Accomplishments and honors

Championships
- 1 SEC Diver of the Year, 2 SEC Champions

Awards
- NCAA Diving Coach of the Year (1993), SEC Women’s Diving Coach of the Year (2008)

Medal record
Men's diving
Representing the United States
Pan American Games
| Silver medal – second place | 1987 Indianapolis | 3m springboard |

= Doug Shaffer =

American college diving coach (born 1963)

Doug Shaffer (born July 8, 1963) is an American college diving coach. He is the current co-head coach of the LSU Tigers and LSU Lady Tigers swimming and diving teams at Louisiana State University with responsibilities for the dive team. Dave Geyer is head coach of the swimming team.

== Coaching career ==
Shaffer has been the co-head coach of the LSU Tigers and Lady Tigers swimming and diving teams since 2011 when he was promoted from dive team coach, a position he held from 2002 to 2009, to co-head coach.
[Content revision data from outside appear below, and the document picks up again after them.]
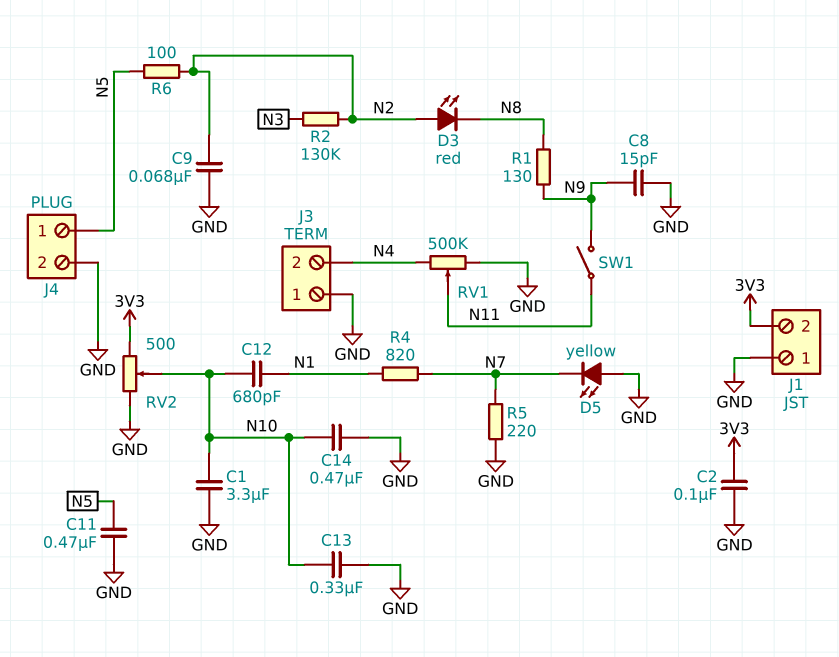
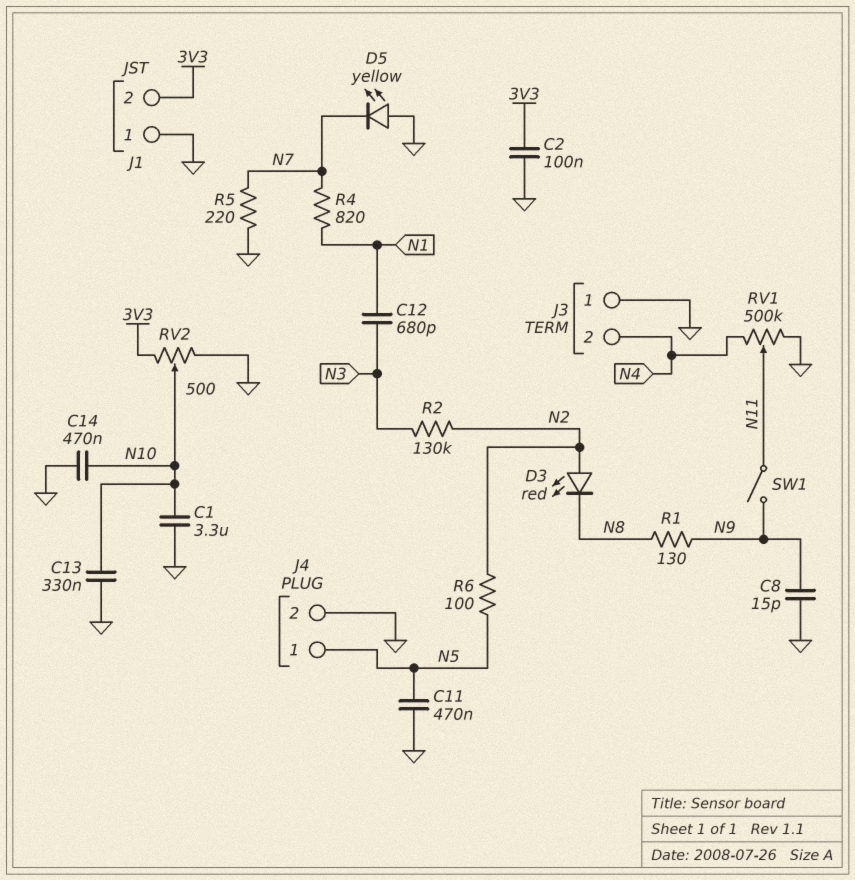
C9: 68nF (GND, N2) -> none
C12: 680pF (N1, N10) -> 680pF (N1, N3)

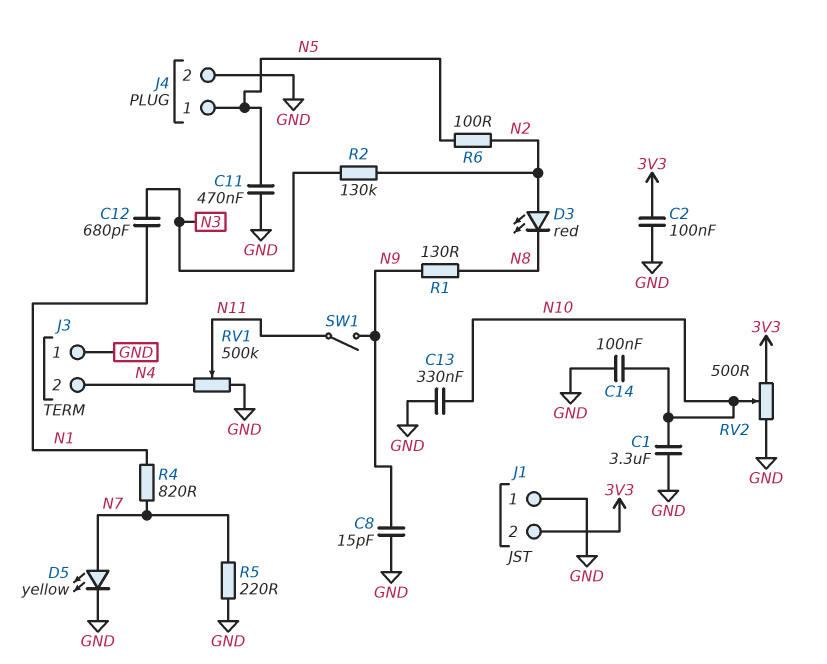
C14: 470nF (GND, N10) -> 100nF (GND, N10)
D5: LED yellow (A GND, K N7) -> LED yellow (A N7, K GND)

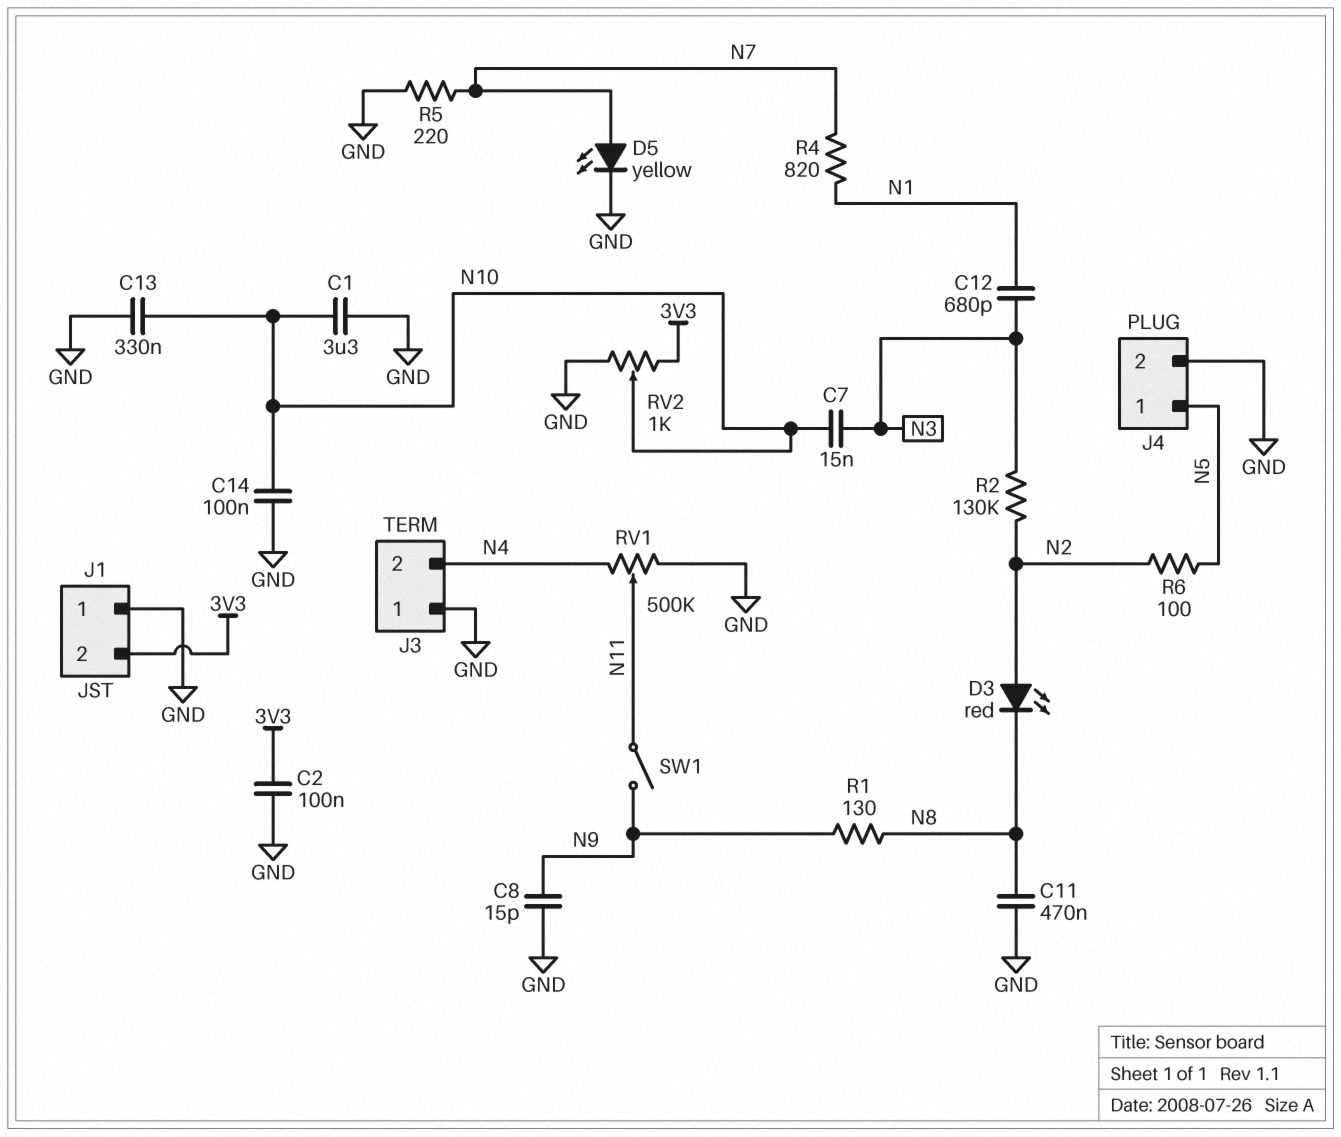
C7: none -> 15nF (N3, N10)
C11: 470nF (GND, N5) -> 470nF (GND, N8)
RV2: 500 (3V3, GND, wiper N10) -> 1k (3V3, GND, wiper N10)

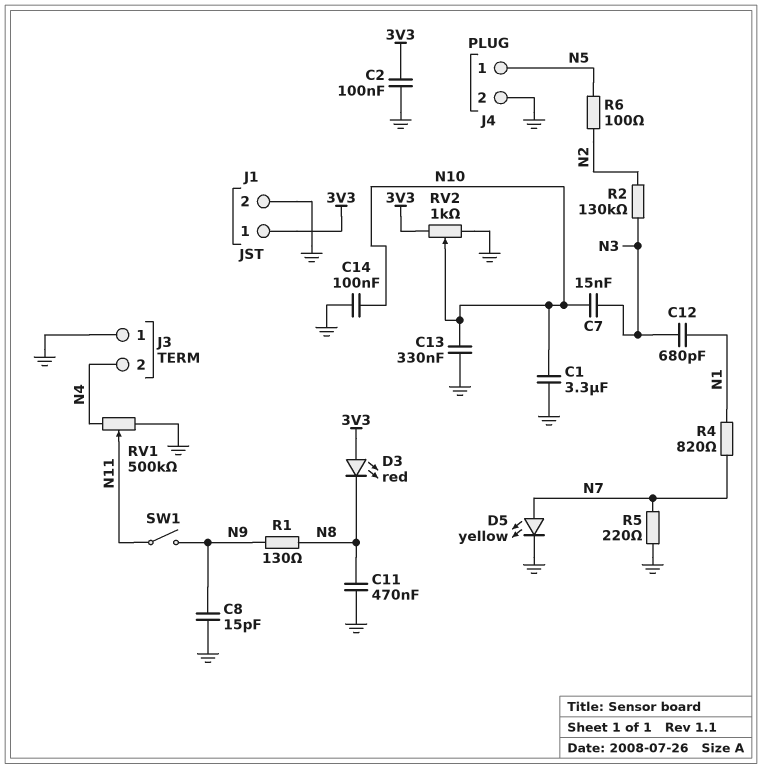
D3: LED red (A N2, K N8) -> LED red (A 3V3, K N8)
J1 pin 1: GND -> 3V3
J1 pin 2: 3V3 -> GND

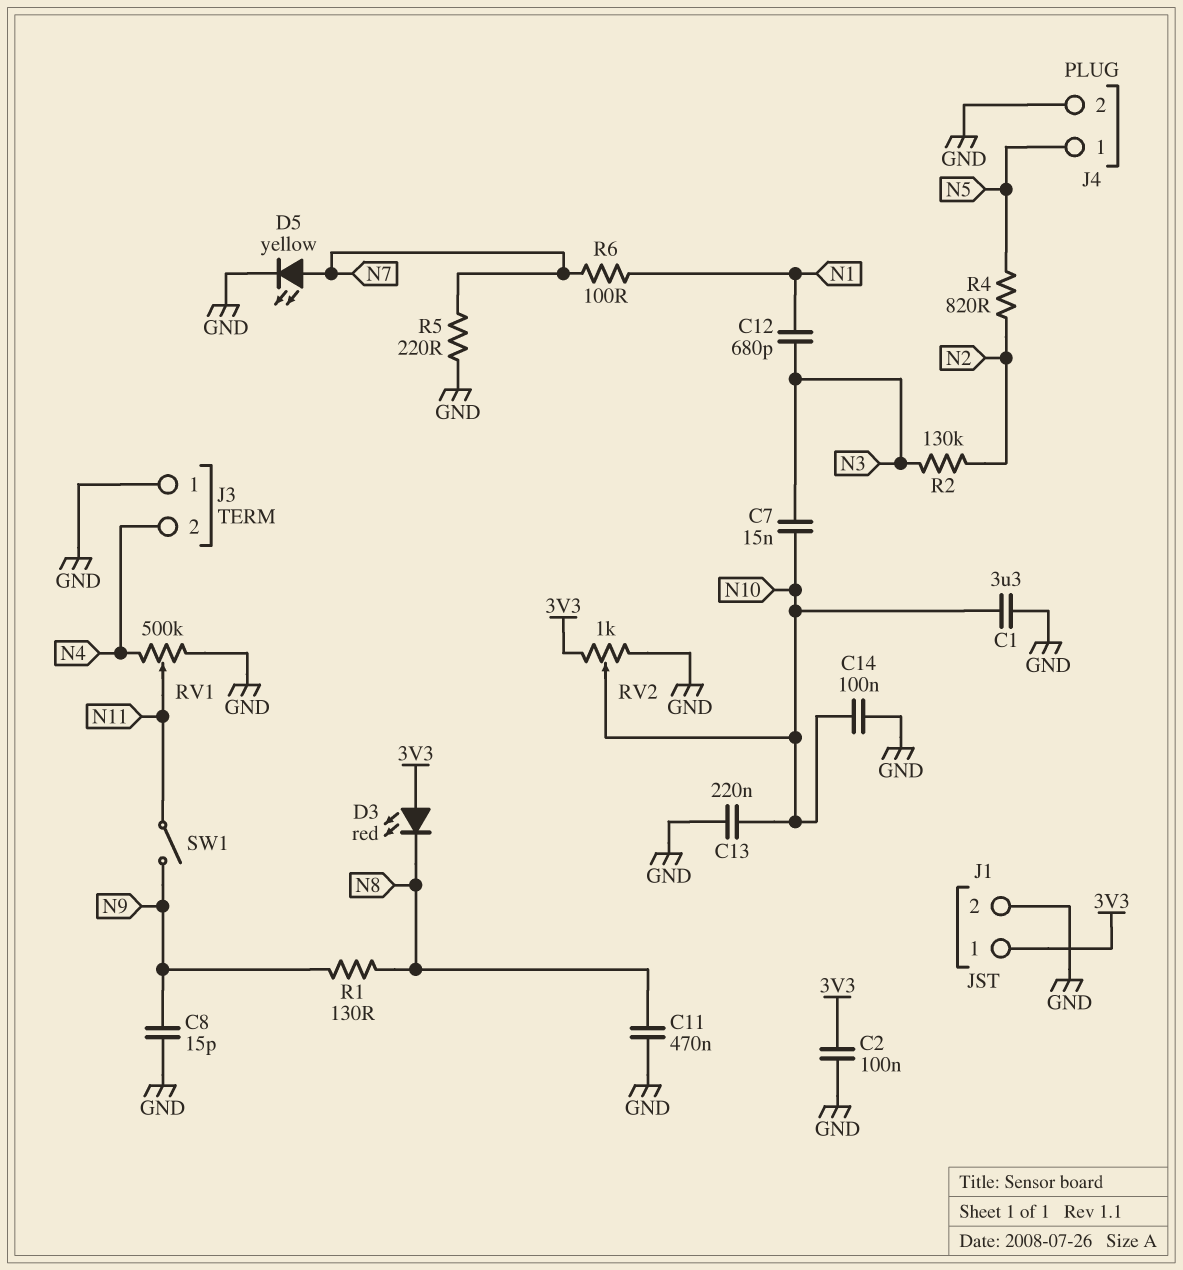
C13: 330nF (GND, N10) -> 220nF (GND, N10)
R4: 820 (N1, N7) -> 820 (N2, N5)
R6: 100 (N2, N5) -> 100 (N1, N7)

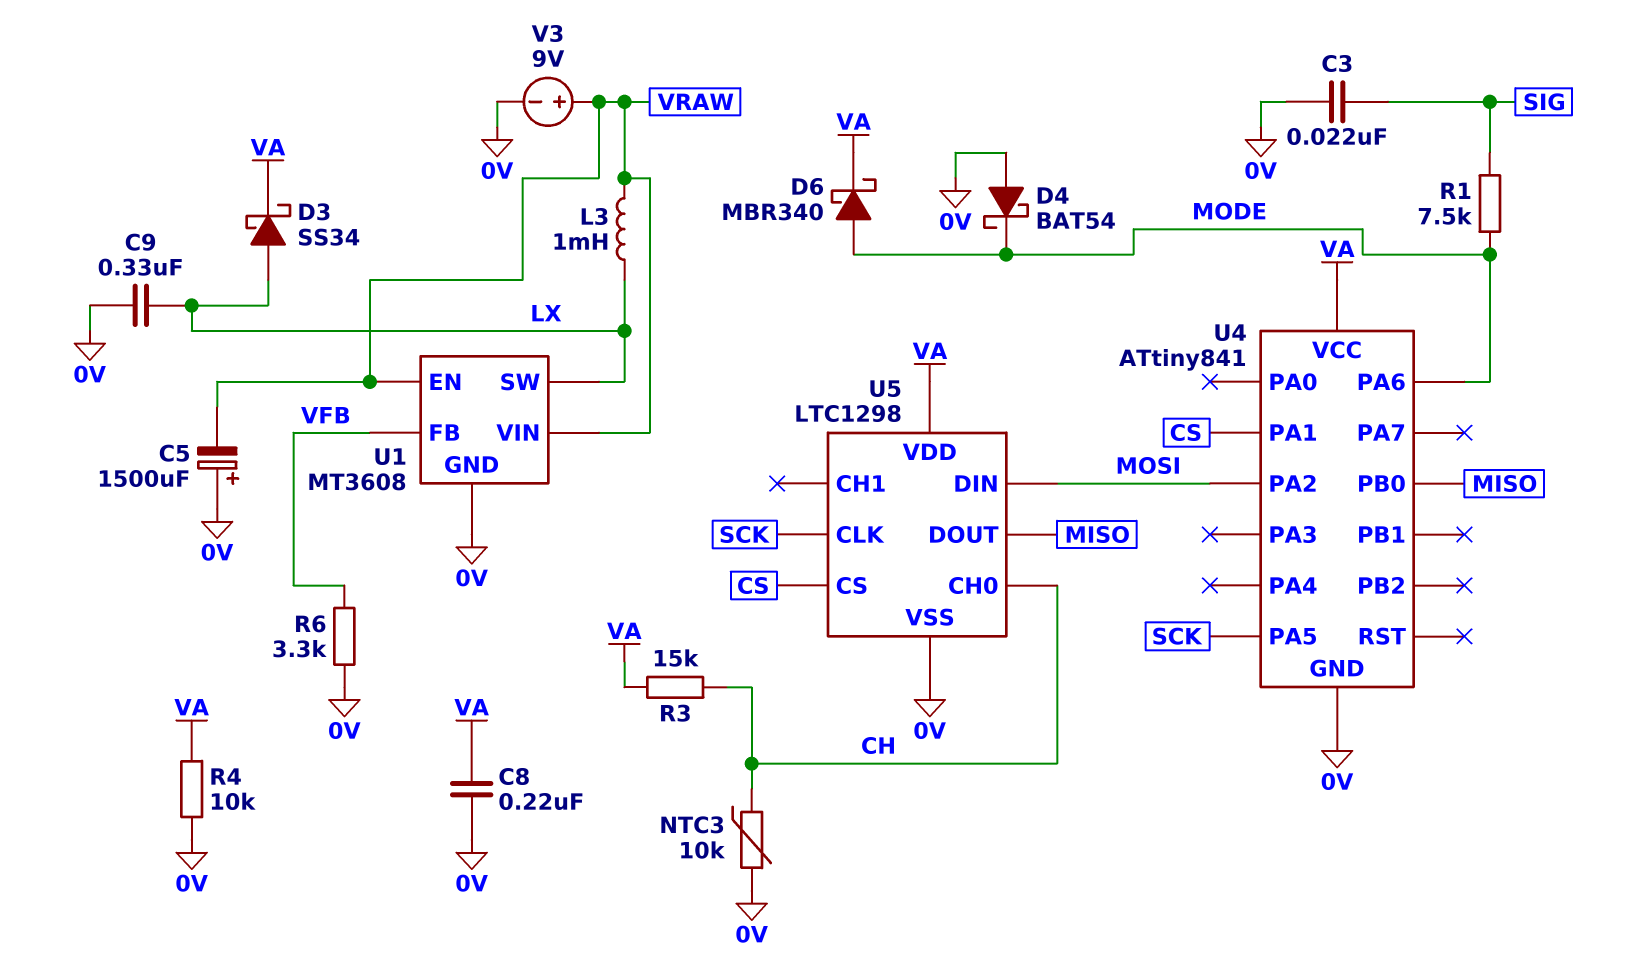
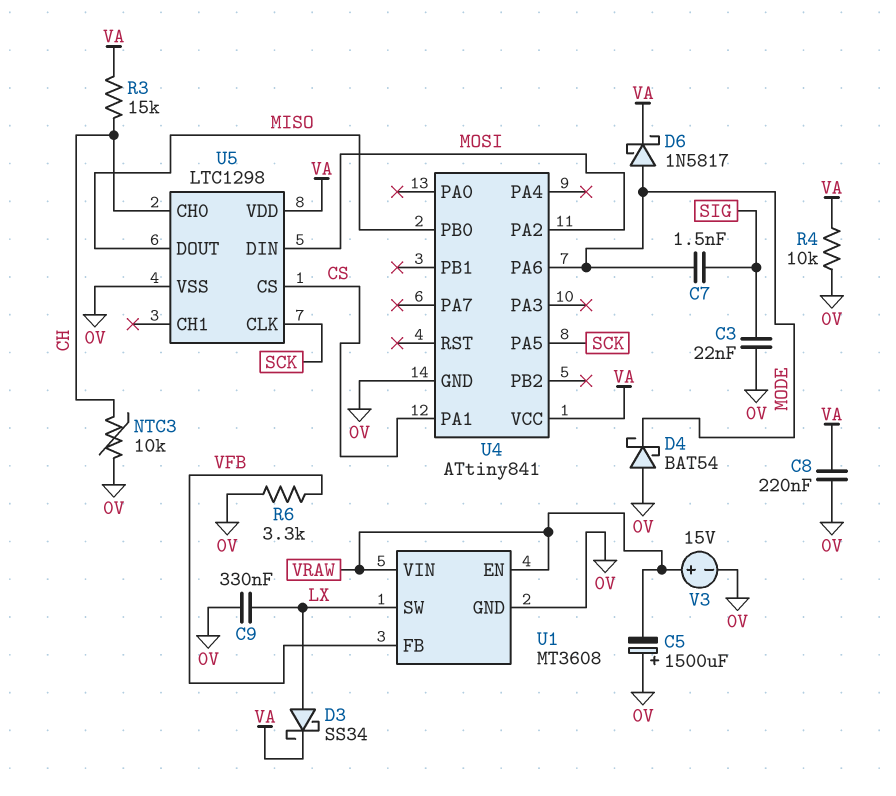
C7: none -> 1.5nF (MODE, SIG)
D6: schottky MBR340 (A MODE, K VA) -> schottky 1N5817 (A MODE, K VA)
L3: 1mH (LX, VRAW) -> none
R1: 7.5k (MODE, SIG) -> none
V3: 9V (plus VRAW, minus 0V) -> 15V (plus VRAW, minus 0V)

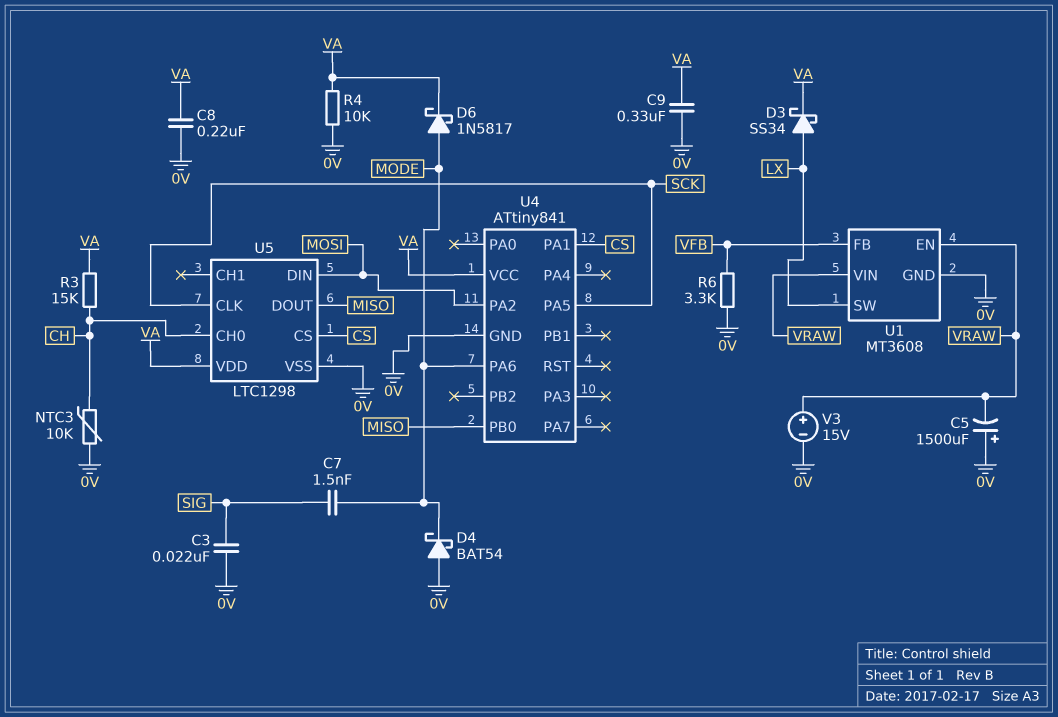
C9: 330nF (0V, LX) -> 330nF (0V, VA)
Under his tutelage, Shaffer has produced 13 NCAA All-Americans, two Southeastern Conference champions and an SEC Diver of the Year.

Prior to LSU, Shaffer was head coach at UCLA from 1988-89 where he coached three Pac-10 champions and four All-Americans during his tenure at UCLA. From 1989-1996, Shaffer was head coach at the University of Minnesota. While at Minnesota, he was named Big Ten Diving Coach of the Year three times - twice on the women's side and once for the men's team. Shaffer coached 11 Big Ten champions, 29 All-Americans and two NCAA champions while at Minnesota. He was named NCAA Diving Coach of the Year in 1993.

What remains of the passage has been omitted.